Graph Contrastive Learning under Heterophily via Graph Filters
Wenhan Yang, Baharan Mirzasoleiman
TL;DR
The paper tackles graph contrastive learning on graphs with heterophily, where neighboring nodes may belong to different classes. It introduces HLCL, a dual-filter self-supervised framework that first splits the graph into homophilic and heterophilic subgraphs based on feature similarity, then applies low-pass filtering to the homophilic part and high-pass filtering to the heterophilic part before contrasting their augmented views with a shared encoder. The authors provide theoretical analysis showing HLCL encodes both low- and high-frequency information and demonstrate empirical gains over state-of-the-art CL methods and competitive performance with supervised methods on heterophilic datasets, with scalability to large graphs. They also conduct extensive ablations to justify the dual-filter design and discuss limitations, including scenarios where feature signals fail to discriminate labels.
Abstract
Graph contrastive learning (CL) methods learn node representations in a self-supervised manner by maximizing the similarity between the augmented node representations obtained via a GNN-based encoder.

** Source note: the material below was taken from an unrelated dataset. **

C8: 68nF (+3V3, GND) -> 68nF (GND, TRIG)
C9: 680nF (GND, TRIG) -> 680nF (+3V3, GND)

However, CL methods perform poorly on graphs with heterophily, where connected nodes tend to belong to different classes. In this work, we address this problem by proposing an effective graph CL method, namely HLCL, for learning graph representations under heterophily. HLCL first identifies a homophilic and a heterophilic subgraph based on the cosine similarity of node features. It then uses a low-pass and a high-pass graph filter to aggregate representations of nodes connected in the homophilic subgraph and differentiate representations of nodes in the heterophilic subgraph. The final node representations are learned by contrasting both the augmented high-pass filtered views and the augmented low-pass filtered node views. Our extensive experiments show that HLCL outperforms state-of-the-art graph CL methods on benchmark datasets with heterophily, as well as large-scale real-world graphs, by up to 7%, and outperforms graph supervised learning methods on datasets with heterophily by up to 10%.